In finance, there is good debt and bad debt. For football clubs, borrowing money pays for new stadiums, insulates against lurches in cash flow and allows investment in future success on the pitch. But Manchester United’s debt is not that kind.
In total, United’s net debt stands at well over £1bn. That includes the legacy costs of the Glazers’ leveraged buyout, their overdraft facility and, perhaps most significantly in the short term, money owed in transfer instalments.
Even the biggest apologists for the Glazer family and, latterly, Ineos would struggle to argue that United have got even reasonable value for money from their debt.
Interest payments – primarily from the debt associated with the Glazers’ 2005 takeover – are likely to cost the club £30-40m this season, while the lack of free cash means United had to rely on equity injections from Sir Jim Ratcliffe and increasing their credit limit to facilitate their circa £155m net spend in the transfer market this season.
And while there are reasons to be cheerful under interim boss Michael Carrick, United have very, very little to show for their investment in players in the transfer and wage markets in the post-Ferguson era.
For every Bruno Fernandes, there has been an Alexis Sanchez, a Jadon Sancho and an Antony.
Since 2013, United’s accounts reveal a spend of £3.75bn on wages and £1.6bn in transfer amortisation, while player sale profits – calculated as sale price minus amortised book value – are a measly £249m.

United’s head-spinning revenues have given them the grace to avoid the worst consequences of their profligacy, but they can’t fight gravity forever.
In June last year, United in Focus relayed that the club was due to repay £175m of transfer debt by March 2026. But as we approach that juncture, the picture is worse.
Man United owe £540m in transfer instalments
In December, United released their quarterly financial report, which looked at the three months up until 30 September 2025. It made for bleak reading.
After signing Benjamin Sesko, Bryan Mbuemo, Matheus Cunha, Senne Lammens and Diego Leon in the summer, United’s total trade receivables (the vast majority of which is transfer debt) stands at an astonishing £540m.
£324m of that is due before September this year.
Over the same period, United will collect just £77m in transfer instalments from other clubs.
The difference between those two figures – United’s net transfer debt – has widened significantly since Ratcliffe’s part-takeover. Last season, only Chelsea (roughly £500m) owed more. We don’t have access to Chelsea’s 2024-25 accounts yet, but United have now almost certainly surpassed them on a net basis.
On the whole, United’s recruitment looks promising, particularly in the cases of Mbuemo and Cunha, who have so far shone during Carrick’s short time in the dugout.

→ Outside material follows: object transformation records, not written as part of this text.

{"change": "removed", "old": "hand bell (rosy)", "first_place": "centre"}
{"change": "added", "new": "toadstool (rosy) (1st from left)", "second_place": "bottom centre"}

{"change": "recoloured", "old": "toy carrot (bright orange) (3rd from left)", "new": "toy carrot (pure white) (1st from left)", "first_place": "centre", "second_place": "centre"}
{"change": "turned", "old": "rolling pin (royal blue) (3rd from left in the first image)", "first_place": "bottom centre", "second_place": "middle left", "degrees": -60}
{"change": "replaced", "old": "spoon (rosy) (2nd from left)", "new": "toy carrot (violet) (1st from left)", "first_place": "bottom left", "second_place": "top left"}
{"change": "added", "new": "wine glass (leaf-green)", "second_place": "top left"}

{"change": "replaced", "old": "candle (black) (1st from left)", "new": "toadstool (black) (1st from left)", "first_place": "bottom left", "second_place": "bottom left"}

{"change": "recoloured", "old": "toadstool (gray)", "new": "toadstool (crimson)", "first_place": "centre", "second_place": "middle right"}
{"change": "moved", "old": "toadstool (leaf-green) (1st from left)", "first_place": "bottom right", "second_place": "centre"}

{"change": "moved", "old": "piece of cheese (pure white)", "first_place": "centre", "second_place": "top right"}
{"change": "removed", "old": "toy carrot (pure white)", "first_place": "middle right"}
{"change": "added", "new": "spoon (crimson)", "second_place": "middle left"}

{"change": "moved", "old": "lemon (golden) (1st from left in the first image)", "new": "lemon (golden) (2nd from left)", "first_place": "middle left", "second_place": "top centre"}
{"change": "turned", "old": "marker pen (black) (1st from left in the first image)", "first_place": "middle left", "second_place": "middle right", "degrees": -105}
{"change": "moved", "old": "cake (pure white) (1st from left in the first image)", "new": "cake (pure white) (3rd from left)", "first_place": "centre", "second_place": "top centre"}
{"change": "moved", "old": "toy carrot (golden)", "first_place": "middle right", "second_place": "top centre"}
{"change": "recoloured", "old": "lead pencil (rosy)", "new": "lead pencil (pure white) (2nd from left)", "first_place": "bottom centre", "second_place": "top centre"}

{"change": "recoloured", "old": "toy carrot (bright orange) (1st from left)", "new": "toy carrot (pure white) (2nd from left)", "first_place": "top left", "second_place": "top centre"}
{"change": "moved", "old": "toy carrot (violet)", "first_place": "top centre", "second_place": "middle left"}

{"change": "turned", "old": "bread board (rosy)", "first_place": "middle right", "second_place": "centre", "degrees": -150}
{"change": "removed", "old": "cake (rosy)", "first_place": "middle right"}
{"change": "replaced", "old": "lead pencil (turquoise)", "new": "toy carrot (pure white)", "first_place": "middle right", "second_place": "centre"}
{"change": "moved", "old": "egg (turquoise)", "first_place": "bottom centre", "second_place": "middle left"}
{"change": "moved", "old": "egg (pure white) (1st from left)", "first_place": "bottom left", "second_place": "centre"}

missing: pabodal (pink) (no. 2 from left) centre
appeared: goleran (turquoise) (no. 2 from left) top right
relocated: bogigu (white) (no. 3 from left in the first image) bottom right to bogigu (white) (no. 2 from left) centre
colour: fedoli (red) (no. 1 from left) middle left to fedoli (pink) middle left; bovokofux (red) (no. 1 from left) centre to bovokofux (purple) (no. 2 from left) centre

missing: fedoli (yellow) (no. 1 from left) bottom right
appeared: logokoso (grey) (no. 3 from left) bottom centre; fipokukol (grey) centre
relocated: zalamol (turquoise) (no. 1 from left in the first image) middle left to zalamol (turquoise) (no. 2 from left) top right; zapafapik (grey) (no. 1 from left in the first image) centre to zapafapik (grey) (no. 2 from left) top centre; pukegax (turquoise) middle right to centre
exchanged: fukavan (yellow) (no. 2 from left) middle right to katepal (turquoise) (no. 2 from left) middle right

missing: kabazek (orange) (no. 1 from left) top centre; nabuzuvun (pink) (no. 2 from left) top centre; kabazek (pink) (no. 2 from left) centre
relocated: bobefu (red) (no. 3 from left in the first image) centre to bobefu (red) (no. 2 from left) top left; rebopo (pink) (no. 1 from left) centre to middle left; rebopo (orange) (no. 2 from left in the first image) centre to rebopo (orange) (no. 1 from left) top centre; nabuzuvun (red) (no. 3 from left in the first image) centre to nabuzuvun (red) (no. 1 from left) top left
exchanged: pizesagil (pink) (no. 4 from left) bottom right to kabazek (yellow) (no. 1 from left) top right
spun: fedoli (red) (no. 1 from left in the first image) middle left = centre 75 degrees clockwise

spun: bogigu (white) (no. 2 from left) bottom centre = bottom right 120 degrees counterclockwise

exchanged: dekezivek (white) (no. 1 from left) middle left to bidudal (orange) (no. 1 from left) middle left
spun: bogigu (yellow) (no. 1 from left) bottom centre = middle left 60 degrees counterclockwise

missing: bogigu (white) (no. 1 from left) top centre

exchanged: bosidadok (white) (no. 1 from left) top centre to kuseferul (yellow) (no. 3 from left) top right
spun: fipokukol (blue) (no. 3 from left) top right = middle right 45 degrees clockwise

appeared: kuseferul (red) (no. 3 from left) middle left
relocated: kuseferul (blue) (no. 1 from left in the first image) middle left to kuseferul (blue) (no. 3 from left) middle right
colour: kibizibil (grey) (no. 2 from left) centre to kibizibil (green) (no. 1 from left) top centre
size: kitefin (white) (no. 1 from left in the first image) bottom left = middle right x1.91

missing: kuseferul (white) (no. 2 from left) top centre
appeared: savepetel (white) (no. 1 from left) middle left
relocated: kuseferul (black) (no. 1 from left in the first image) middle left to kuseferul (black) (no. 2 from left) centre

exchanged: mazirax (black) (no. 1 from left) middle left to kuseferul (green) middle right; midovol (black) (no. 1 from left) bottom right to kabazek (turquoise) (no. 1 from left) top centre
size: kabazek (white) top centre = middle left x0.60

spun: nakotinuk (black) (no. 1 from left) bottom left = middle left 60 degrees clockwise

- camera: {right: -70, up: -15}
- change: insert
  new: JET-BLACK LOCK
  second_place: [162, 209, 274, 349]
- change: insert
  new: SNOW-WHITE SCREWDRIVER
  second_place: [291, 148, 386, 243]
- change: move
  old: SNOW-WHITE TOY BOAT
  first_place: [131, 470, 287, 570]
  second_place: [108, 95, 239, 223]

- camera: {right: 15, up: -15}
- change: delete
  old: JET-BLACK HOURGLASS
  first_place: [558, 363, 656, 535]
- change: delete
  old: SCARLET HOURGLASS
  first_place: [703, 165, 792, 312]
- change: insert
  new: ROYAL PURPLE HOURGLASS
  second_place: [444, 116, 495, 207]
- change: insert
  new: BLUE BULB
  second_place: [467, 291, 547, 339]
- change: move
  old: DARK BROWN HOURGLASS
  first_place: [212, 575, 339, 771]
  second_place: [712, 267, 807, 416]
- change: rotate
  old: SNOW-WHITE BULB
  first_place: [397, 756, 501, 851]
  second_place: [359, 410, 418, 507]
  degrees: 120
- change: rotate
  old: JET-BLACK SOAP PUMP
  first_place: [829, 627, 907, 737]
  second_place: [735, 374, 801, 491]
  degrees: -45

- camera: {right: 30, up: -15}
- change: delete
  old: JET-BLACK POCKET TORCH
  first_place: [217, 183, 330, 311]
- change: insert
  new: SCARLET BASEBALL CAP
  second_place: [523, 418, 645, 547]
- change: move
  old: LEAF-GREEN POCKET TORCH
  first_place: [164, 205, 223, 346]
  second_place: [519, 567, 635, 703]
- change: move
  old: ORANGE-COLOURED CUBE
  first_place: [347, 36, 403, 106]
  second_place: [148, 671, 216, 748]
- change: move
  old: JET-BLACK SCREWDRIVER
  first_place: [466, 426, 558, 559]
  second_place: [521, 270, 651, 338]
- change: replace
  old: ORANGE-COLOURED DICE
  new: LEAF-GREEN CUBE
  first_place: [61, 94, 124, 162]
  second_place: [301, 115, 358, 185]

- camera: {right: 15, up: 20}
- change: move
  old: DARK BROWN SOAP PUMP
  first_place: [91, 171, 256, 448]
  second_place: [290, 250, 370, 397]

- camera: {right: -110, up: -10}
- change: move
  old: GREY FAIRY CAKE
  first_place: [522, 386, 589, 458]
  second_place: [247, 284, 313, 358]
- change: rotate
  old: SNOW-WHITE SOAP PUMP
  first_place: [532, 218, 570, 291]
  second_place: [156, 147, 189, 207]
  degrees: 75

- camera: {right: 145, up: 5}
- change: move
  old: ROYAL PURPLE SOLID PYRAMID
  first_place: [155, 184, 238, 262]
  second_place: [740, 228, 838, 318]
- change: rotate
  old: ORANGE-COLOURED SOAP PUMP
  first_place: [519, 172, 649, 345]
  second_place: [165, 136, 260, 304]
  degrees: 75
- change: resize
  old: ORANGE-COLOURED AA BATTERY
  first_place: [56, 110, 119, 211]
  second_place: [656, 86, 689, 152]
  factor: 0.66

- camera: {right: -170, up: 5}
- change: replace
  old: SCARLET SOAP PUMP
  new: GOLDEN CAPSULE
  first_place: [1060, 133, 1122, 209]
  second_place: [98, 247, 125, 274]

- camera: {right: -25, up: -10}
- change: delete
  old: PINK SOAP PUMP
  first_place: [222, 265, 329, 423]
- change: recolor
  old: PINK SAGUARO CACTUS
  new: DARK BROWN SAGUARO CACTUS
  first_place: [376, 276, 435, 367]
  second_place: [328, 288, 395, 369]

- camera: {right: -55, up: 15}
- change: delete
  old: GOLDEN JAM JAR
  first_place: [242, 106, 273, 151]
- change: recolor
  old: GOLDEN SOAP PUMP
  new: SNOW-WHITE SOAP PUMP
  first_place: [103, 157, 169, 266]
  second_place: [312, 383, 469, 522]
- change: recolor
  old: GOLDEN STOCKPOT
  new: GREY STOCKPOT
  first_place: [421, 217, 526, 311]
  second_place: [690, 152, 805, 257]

But with the club groaning under the weight of a megaton of transfer debt, those players simply must deliver Champions League qualification. Otherwise, United will need to seriously recalibrate.
How Man United can get out of transfer debt hole
Getting back into Europe’s elite and accessing its monumental prize money and matchday income is, however, probably not enough by itself.
United would hope to get £80-100m in prize money from the Champions League, depending on performance, plus perhaps £30m in matchday income.
But like all Premier League clubs, the Red Devils have a highly-incentivised contract structure. And when more prize money comes in, more wages flow out.
Administrative expenses when playing in Europe are significantly higher too. The extra costs wouldn’t be offset by the £10m bonus from kit maker Adidas for finishing in the top five, for example.

As most United fans know, player sales are inevitable. But as well as extracting maximum value for the likes of Marcus Rashford, painful decisions lie ahead over the futures of some of Old Trafford’s more favoured sons. A bumper offer for 31-year-old Bruno Fernandes, for one, would be difficult to reject.
As well as sales, increasing revenue will be key.
Here, United are actually in a relatively sound position. If they play their hand right, that is.
The training kit, Carrington naming rights and shirt sleeve sponsorships are all available and, together, would likely fetch £60-70m in revenue. But as Chelsea have proven over the last two seasons, getting the right deal at the right price in a buyer’s market is no mean feat.
Cost-cutting, Ratcliffe’s calling card throughout his 55-year business career, will likely continue too.
There are, however, only so many limbs one can amputate before the patient cannot survive. Headcount has already shrunk by hundreds – and United are a PLC with huge operational upkeep.
Further reducing an already skeleton staff would not be a smart play. But United’s recent history proves that the smart ideas don’t often make it through the boardroom.